Question

What is the integral of ${{\cos }^{5}}x$ ?

Answer 1

Hint: In this problem, we need to find the integral of ${{\cos }^{5}}x$ . For this, we write it as ${{\cos }^{4}}x.\cos x$ and then as ${{\left( {{\cos }^{2}}x \right)}^{2}}.\cos x$ . After that, using the trigonometric identity ${{\sin }^{2}}x+{{\cos }^{2}}x=1$ , we can rewrite it as $\int{{{\left( 1-{{\sin }^{2}}x \right)}^{2}}.\cos xdx}$ . We now assume $\sin x=t$ and rewrite it as $\int{{{\left( 1-{{t}^{2}} \right)}^{2}}dt}$ . Finally, solving the integration and substituting t back, we get, $\sin x-\dfrac{2}{3}{{\left( \sin x \right)}^{3}}+\dfrac{{{\left( \sin x \right)}^{5}}}{5}+c$ .

Complete step-by-step answer:
In this problem, we need to find out the integral of ${{\cos }^{5}}x$ . We can write the integral and then equate it to I as,
$I=\int{{{\cos }^{5}}xdx}$
We can break down the term ${{\cos }^{5}}x$ as ${{\cos }^{4}}x.\cos x$ which can also be rewritten as ${{\left( {{\cos }^{2}}x \right)}^{2}}.\cos x$ . The integral thus becomes,
$\Rightarrow I=\int{{{\left( {{\cos }^{2}}x \right)}^{2}}.\cos xdx}$
om our knowledge of trigonometric identity, we know that
${{\sin }^{2}}x+{{\cos }^{2}}x=1$
From this identity, we get,
 $\Rightarrow {{\cos }^{2}}x=1-{{\sin }^{2}}x$
We now put this value of ${{\cos }^{2}}x$ in the integral. The integral thus becomes,
 $\Rightarrow I=\int{{{\left( 1-{{\sin }^{2}}x \right)}^{2}}.\cos xdx}....\left( i \right)$
Let us now assume $\sin x=t$ $\Rightarrow \cos xdx=dt$ . Substituting these in integral (i), we get,
$\Rightarrow I=\int{{{\left( 1-{{t}^{2}} \right)}^{2}}dt}$
We know apply the formula of squares ${{\left( a+b \right)}^{2}}={{a}^{2}}+2ab+{{b}^{2}}$ in the above integral and get,
$\Rightarrow I=\int{\left( 1-2{{t}^{2}}+{{t}^{4}} \right)dt}$
We now break down the integral into its sub-parts as,
$\Rightarrow I=\int{dt}-\int{2{{t}^{2}}dt}+\int{{{t}^{4}}dt}$
Performing the integration using the standard formulae according to our knowledge, we get,
$\Rightarrow I=t-\dfrac{2}{3}{{t}^{3}}+\dfrac{{{t}^{5}}}{5}+c$ where c is the integration constant.
Now, substituting t back in the above equation, we get,
$\Rightarrow I=\sin x-\dfrac{2}{3}{{\left( \sin x \right)}^{3}}+\dfrac{{{\left( \sin x \right)}^{5}}}{5}+c$
Therefore, we can conclude that the integral of ${{\cos }^{5}}x$ is $\sin x-\dfrac{2}{3}{{\left( \sin x \right)}^{3}}+\dfrac{{{\left( \sin x \right)}^{5}}}{5}+c$ .

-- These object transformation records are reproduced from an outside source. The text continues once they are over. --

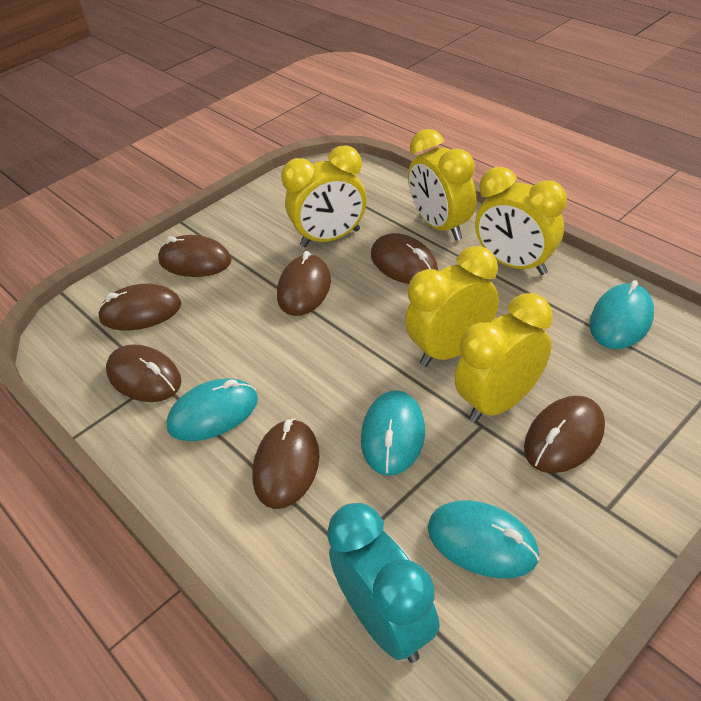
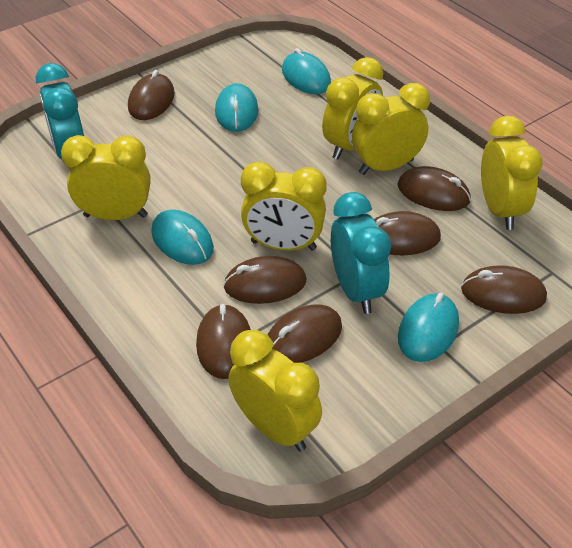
turquoise clock: 1 -> 2
yellow clock: 5 -> 6

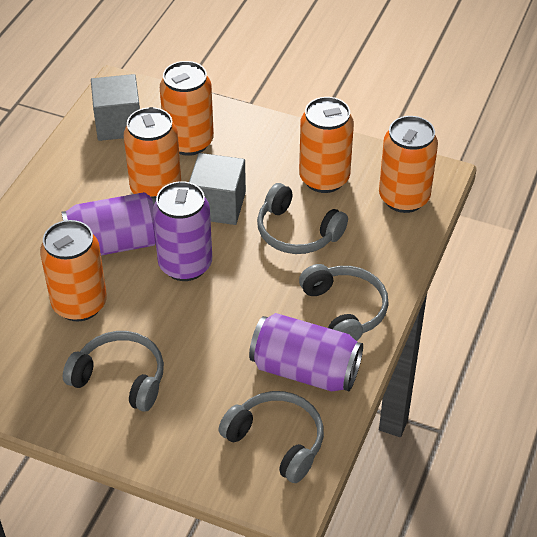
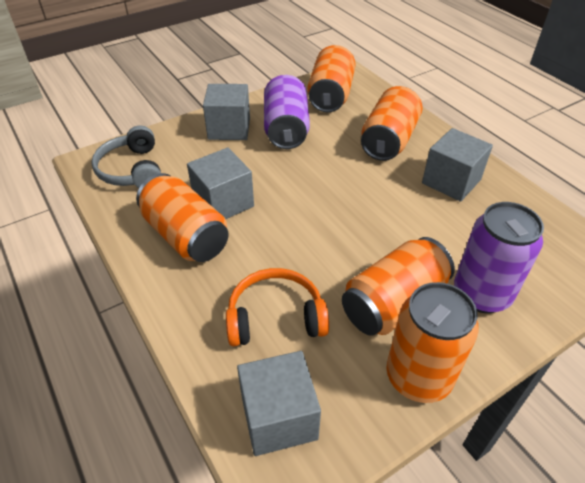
grey cube: 2 -> 4
grey headphones: 4 -> 1
orange headphones: 0 -> 1
purple can: 3 -> 2

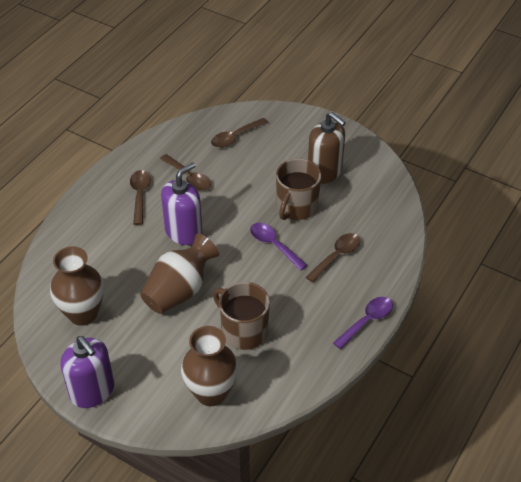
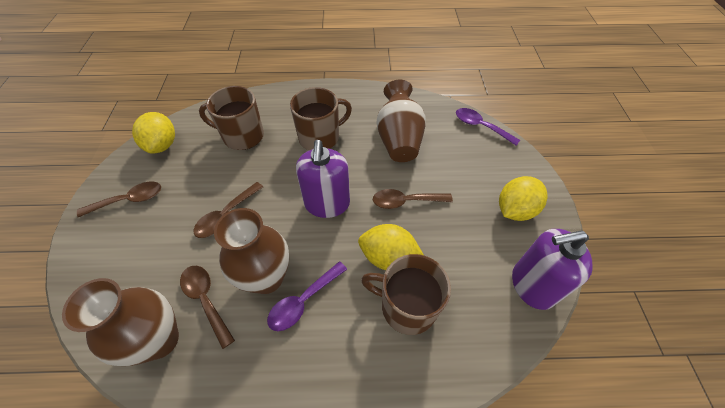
brown mug: 2 -> 3
brown soap dispenser: 1 -> 0
yellow lemon: 0 -> 3

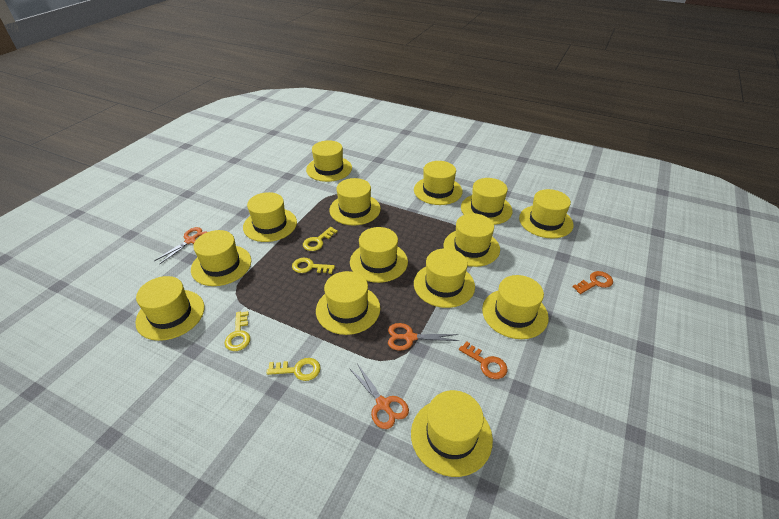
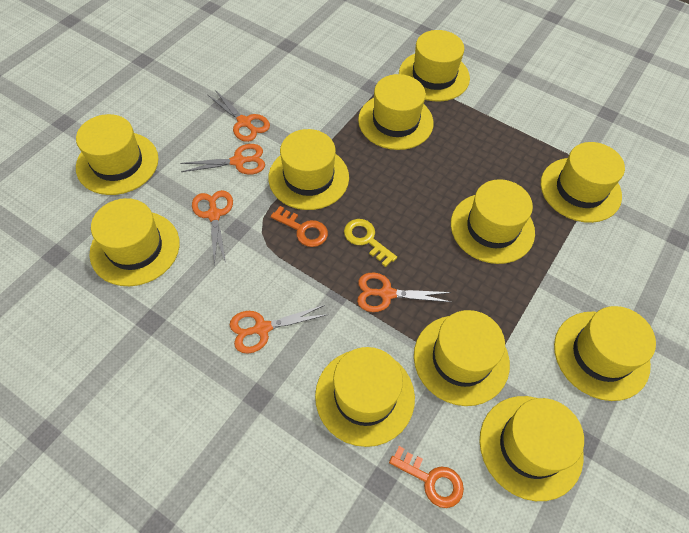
orange scissors: 3 -> 5
yellow hat: 14 -> 11
yellow key: 4 -> 1

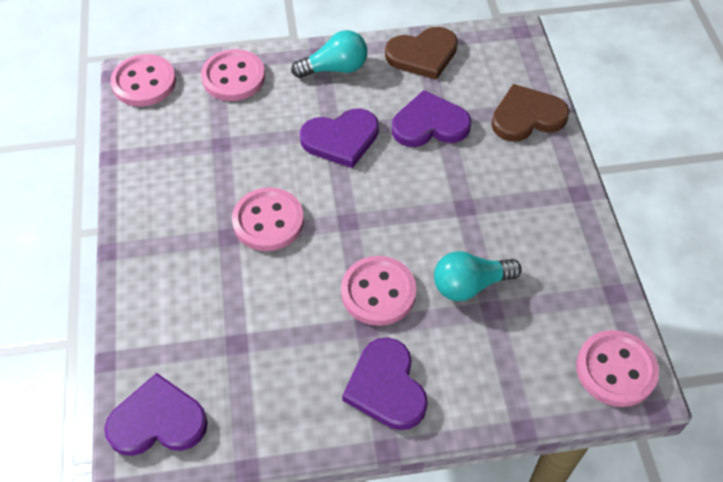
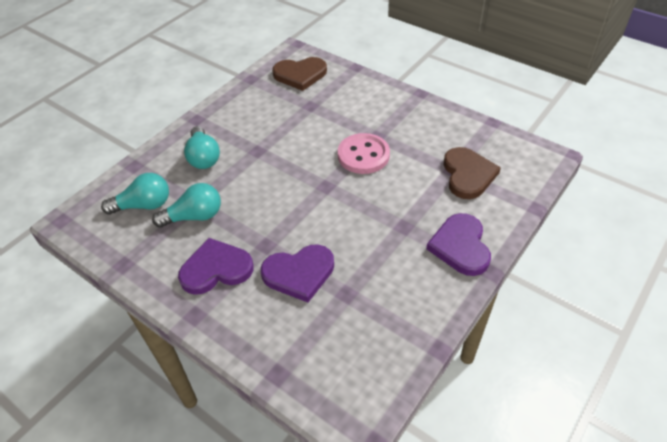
pink button: 5 -> 1
purple heart: 4 -> 3
turquoise light bulb: 2 -> 3

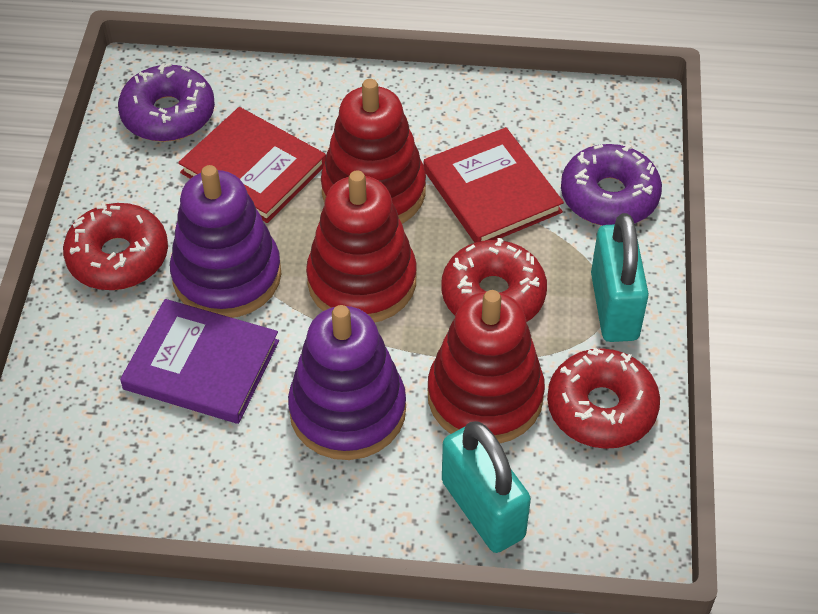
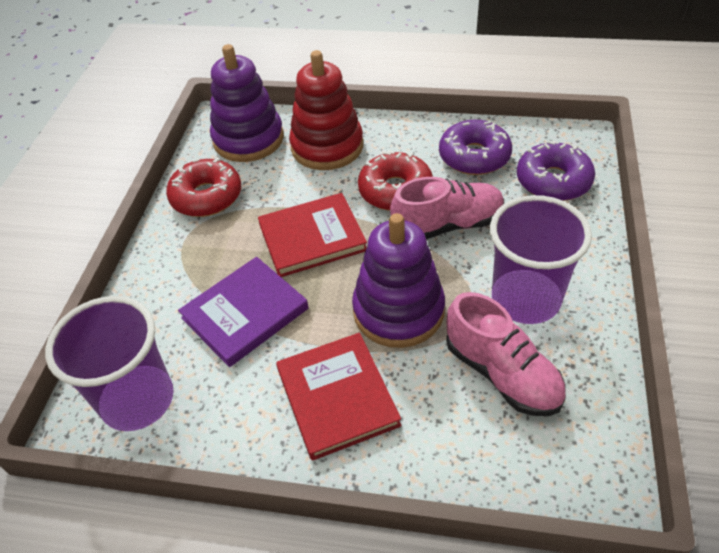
pink shoe: 0 -> 2
purple cup: 0 -> 2
red donut: 3 -> 2
red stacking toy: 3 -> 1
turquoise padlock: 2 -> 0

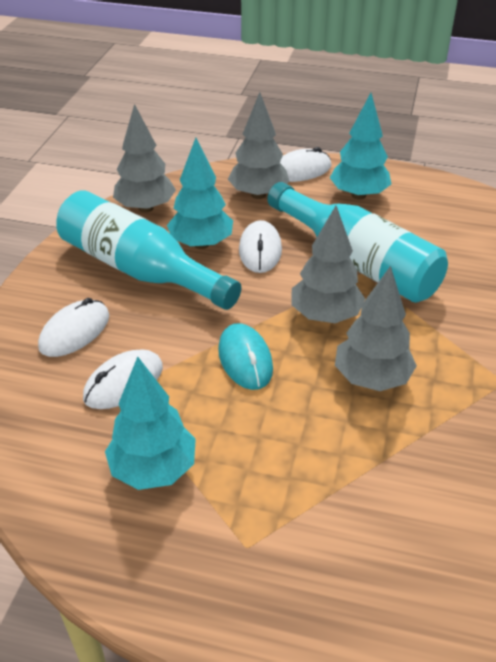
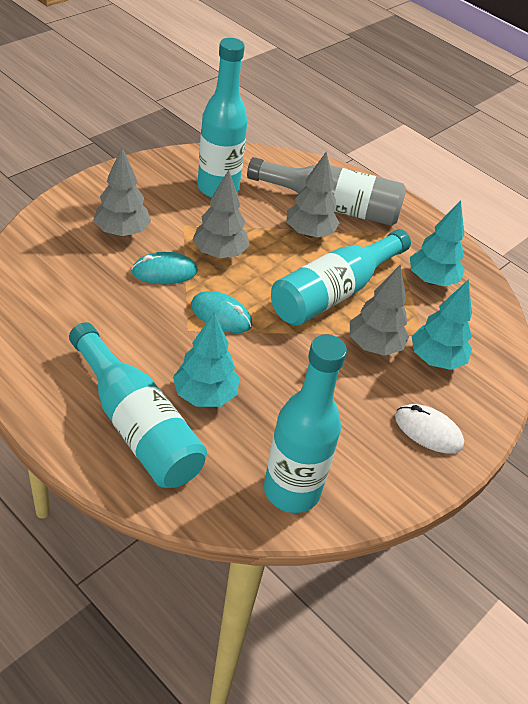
grey bottle: 0 -> 1
turquoise bottle: 2 -> 4
turquoise mouse: 1 -> 2
white mouse: 4 -> 1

Note: We should be careful over here as this process involves integration by substitution. A lot of substitutions are involved in this problem, so we need to be extra cautious and carry out the substitutions. In the end, we should remember to substitute back the variables to the original variable.